I recently read an article about Wisconsin judge Patrick J. Fielder's ruling that Wisconsin citizens do not have a fundamental right to consume the food of their choice. This decision was in a case involving raw milk and Wisconsin's ban of it's commercial sale.

Here are the specifics of his ruling that the Wisconsin Department of Agriculture, Trade, and Consumer Protection did not violate the constittutional rights of the plaintiffs:

(1) no, Plaintiffs do not have a fundamental right to own and use a dairy cow or a dairyherd;

(2) no, Plaintiffs do not have a fundamental right to consume the milk from their own cow;

(3) no, the Zinniker Plaintiffs, do not have a fundamental right to board their cow at the farm of a farm;

(4) no, the Zinnikers Plaintiffs' contract does not fall outside the scope of the State's police power;

(5) no, the Plaintiffs, do not have a fundamental right to produce and consume the foods of their choice;

(6) no, the DATCP, did not act in an ultra vires manner because it had jurisdiction to regulate the Zinniker's conduct.

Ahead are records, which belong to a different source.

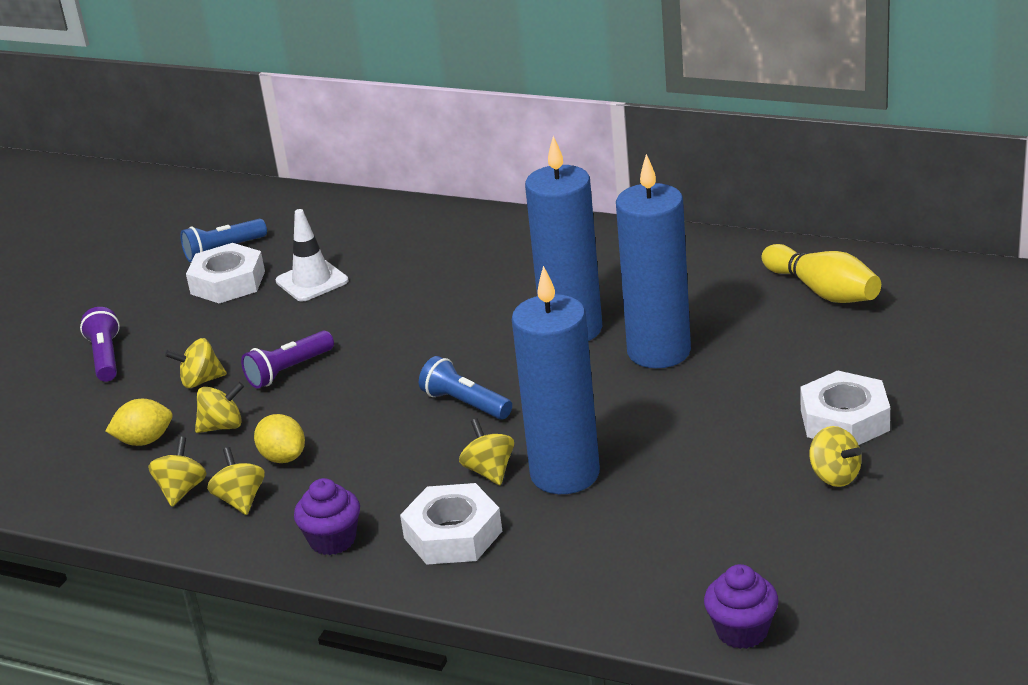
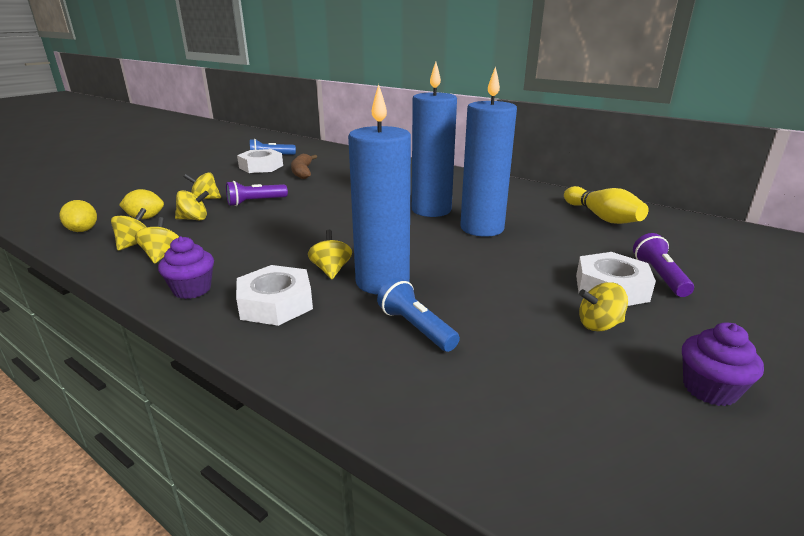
camera: 10 degrees right, 5 degrees down
(105, 357) = (170, 183): purple flashlight -> purple flashlight (659, 276)
(283, 457) = (210, 239): yellow lemon -> yellow lemon (83, 230)
(312, 281) = (302, 172): white traffic cone -> brown banana
(465, 404) = (342, 233): blue flashlight -> blue flashlight (415, 328)
(742, 631) = (479, 449): purple cupcake -> purple cupcake (709, 389)
(835, 476) = (599, 325): yellow spinning top -> yellow spinning top turned 105 degrees clockwise

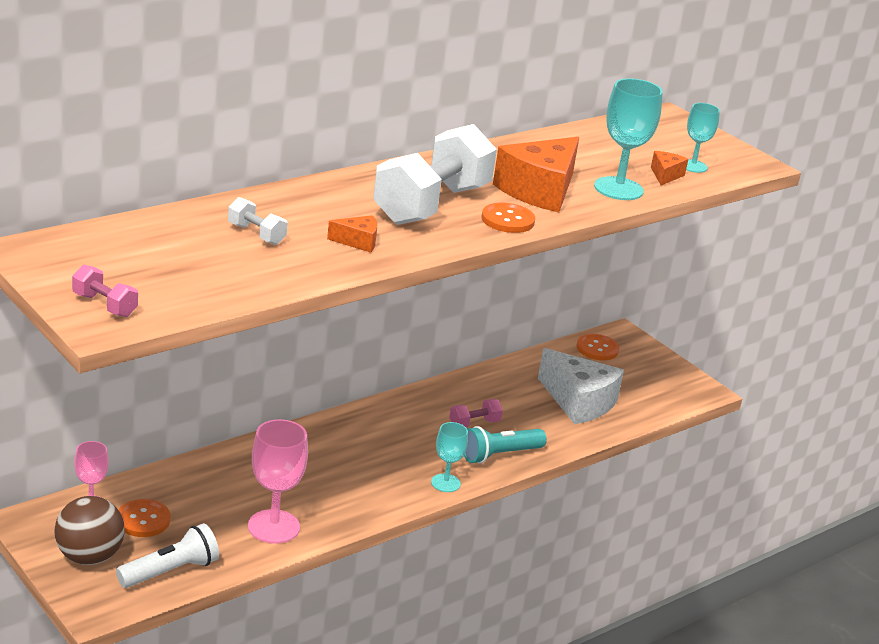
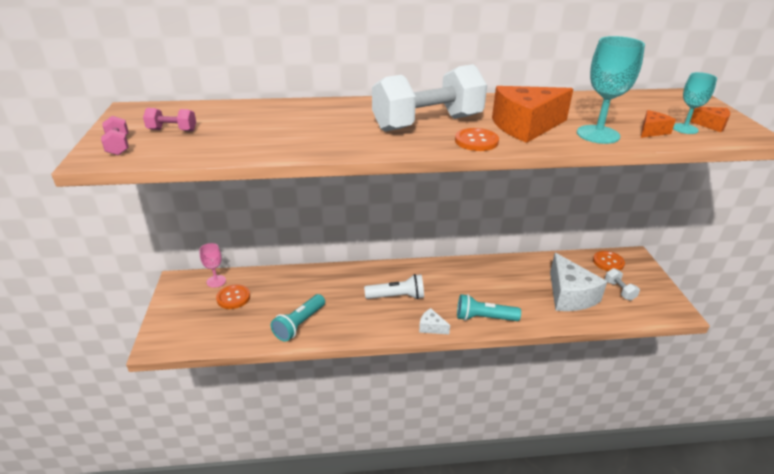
camera: 35 degrees right, 5 degrees up
(89, 557) = (185, 311): brown ball -> none
(170, 571) = (216, 334): white flashlight -> white flashlight (397, 296)
(256, 234) = (279, 122): white dumbbell -> white dumbbell (619, 290)
(273, 527) = (299, 324): pink goblet -> turquoise flashlight
(358, 242) = (341, 137): orange cheese -> orange cheese (711, 125)
(445, 483) = (431, 327): turquoise goblet -> white cheese
(474, 424) = (482, 292): pink dumbbell -> pink dumbbell (172, 130)

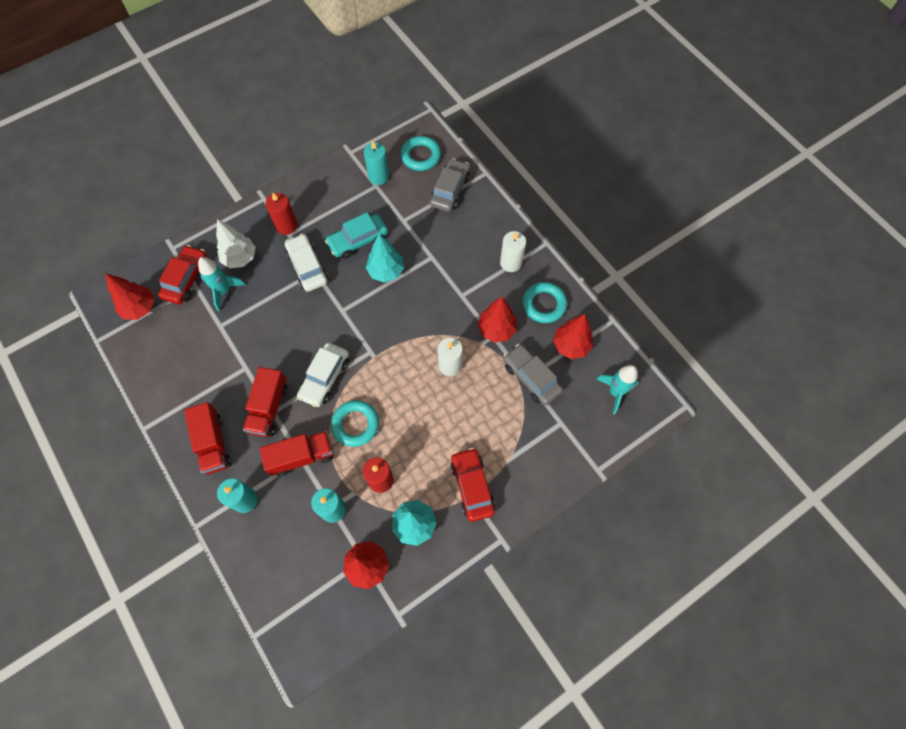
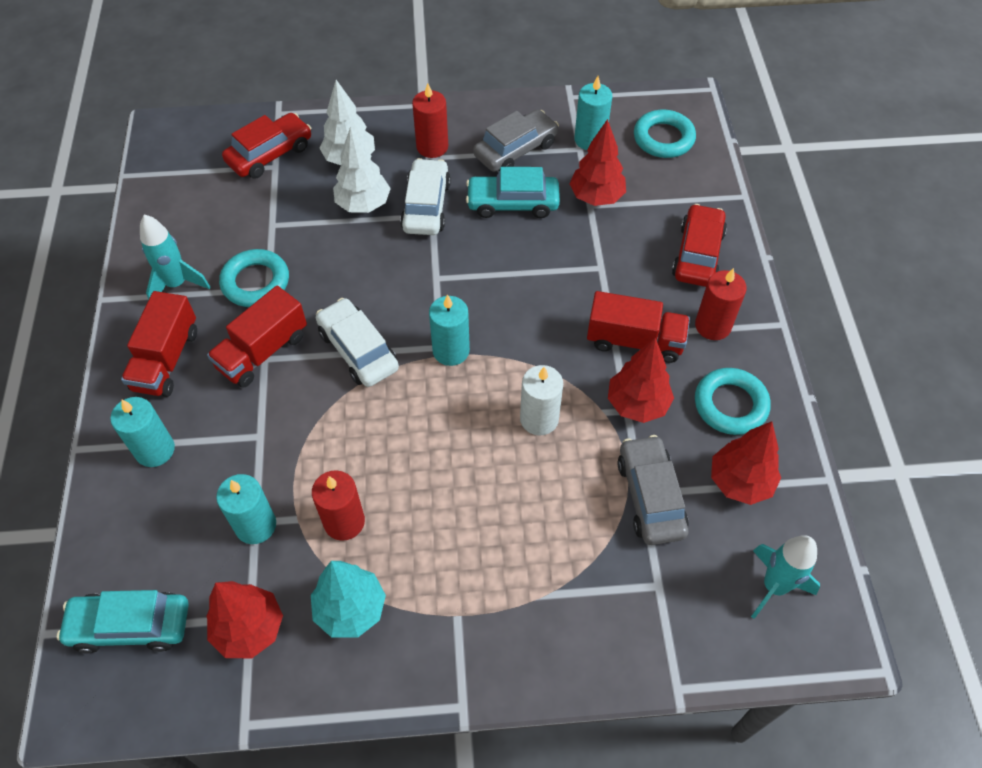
camera: 30 degrees right, 10 degrees down
(140, 308) = (194, 162): red tree -> red tree (596, 197)
(224, 291) = (304, 188): turquoise rocket -> turquoise rocket (176, 284)
(268, 285) = (363, 205): none -> white tree
(301, 456) = (262, 433): red truck -> red truck (634, 340)
(301, 602) = (130, 625): none -> turquoise car
(325, 378) = (358, 350): white car -> white car turned 90 degrees clockwise
(355, 424) = (359, 430): turquoise ring -> turquoise ring (255, 282)
(378, 351) = (451, 351): none -> turquoise candle
(386, 271) = (526, 257): turquoise tree -> none
(450, 190) = (679, 196): grey car -> grey car (515, 150)
(472, 486) = (467, 603): red car -> red car (698, 254)
(511, 262) = (713, 326): white candle -> red candle

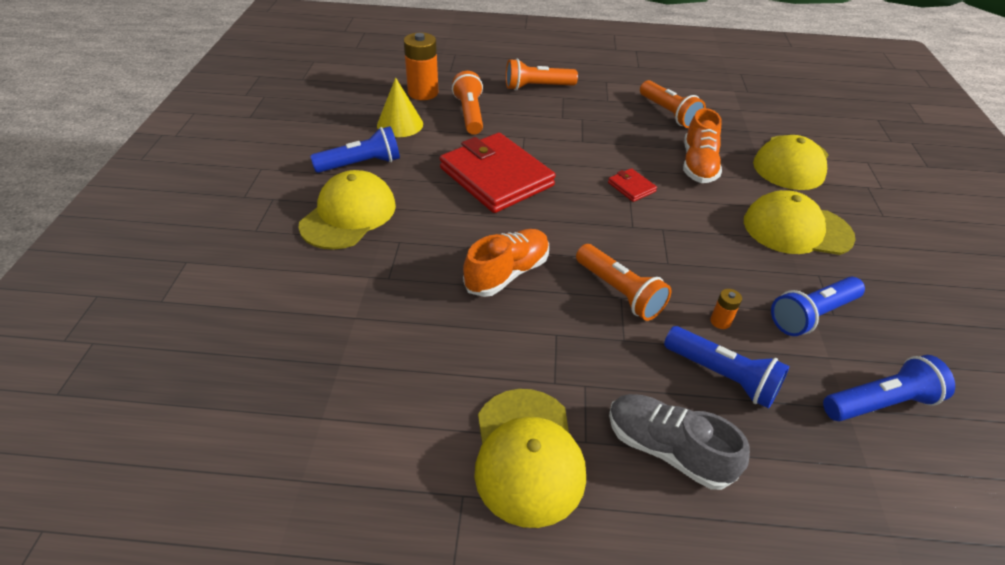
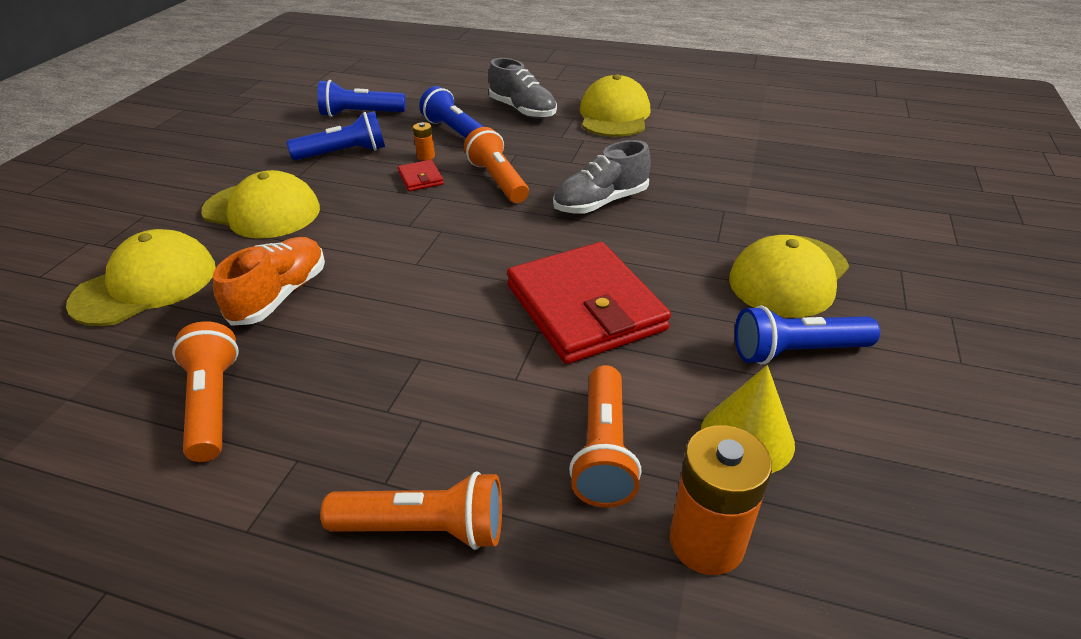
camera: 165 degrees left, 5 degrees down
(507, 273) = (600, 203): orange shoe -> grey shoe
(631, 187) = (404, 274): red wallet -> red wallet (421, 178)

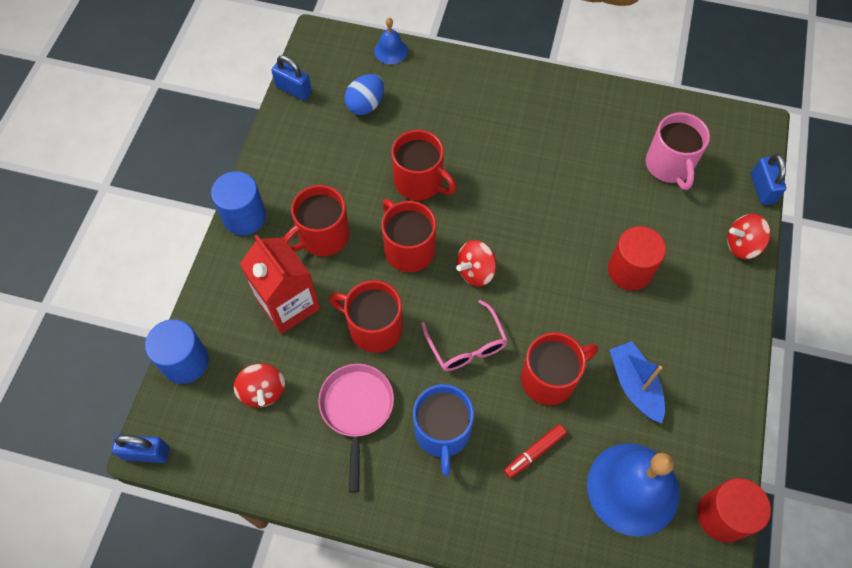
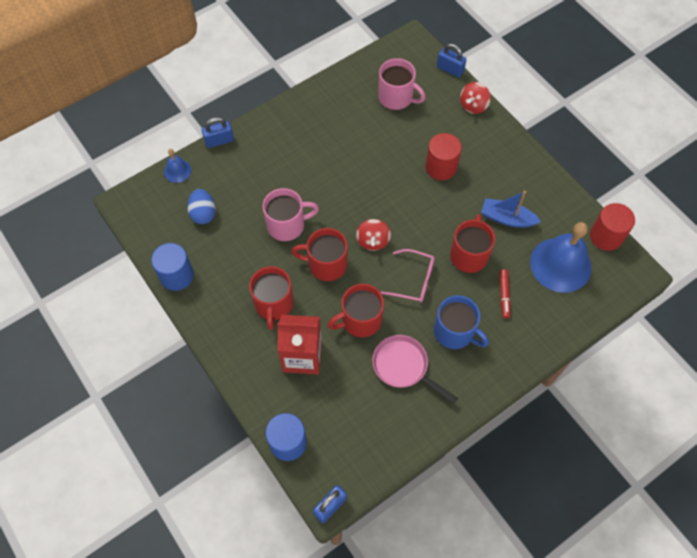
camera: 50 degrees left, 0 degrees up
(244, 217) = (217, 339): blue cylinder -> blue cylinder (177, 275)
(263, 391) = (347, 410): red spinning top -> none
(293, 90) = (150, 245): blue padlock -> blue padlock (219, 141)
(420, 182) = (287, 225): red mug -> pink mug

Judge Fielder did not limit his decision to milk alone or to commerce and agriculture regulated by the state.

(Here is a link to the full text of Judge Fiedler's ruling clarification: http://www.thecompletepatient.com/storage/WIorder-clarification9-11.pdf)

If this broad ruling is left to stand, it will set a dangerous legal precedent about all our food choices and the role of government in deciding what we can and cannot eat or grow. It, also, brings into question basic rights of personal property.

Standing alone this ruling is alarming; however, I learned Sunday (from a customer at the Logan Square Farmers Market) that just six weeks after his ruling Judge Fiedler stepped down from the bench to go to work for Axley Brynelson (http://axley.com/services) a law firm whose work includes defending Monsanto (retirment article: http://host.madison.com/news/local/crime_and_courts/article_f25f22b3-4a89-50e3-8d32-06da1adb92f2.html)

If you are unfamiliar with Monsanto, they are intimately involved in the dairy industry with their Posilac product (http://www.elanco.us/products/posilac.htm), recombiant bovine growth hormone (rGBH), a synthetic hormone injected into dairy cows to prolong lactation and boost output. Milk from rGBH cows DOES NOT have to be labeld as such, and Monsanto has fought long and hard to keep it that way - even to the extent of prohibitiing milk from being labeled as rGBHG-free.

But, Monsanto's reach extends far beyond just milk - they have patents on much of the feed and fiber seed planted in the United States (corn, soybeans, cotton, sugar beets, alfalfa), andthey are aggressively expanding expanding into the realm of fruit and vegetables. (http://westernfarmpress.com/agribusiness-monsanto-buying-leading-fruit-vegetable-seed-company)

Most of Monsanto's patents in the feed and fiber arena include genetic modifications. Now they are working hard to transfer that technology into the produce we eat (http://www.monsanto.com/newsviews/Pages/gmo-sweet-corn-variety-coming-soon.aspx).

It is disgusting that the very judge that said food choice is not a constitutional right now effectively works for the same corporation bent on monopolizing the world's food supply for its own control and profit.

It is not much of a stretch to think that Judge Fiedler's decision was influenced (bought) by his current employers.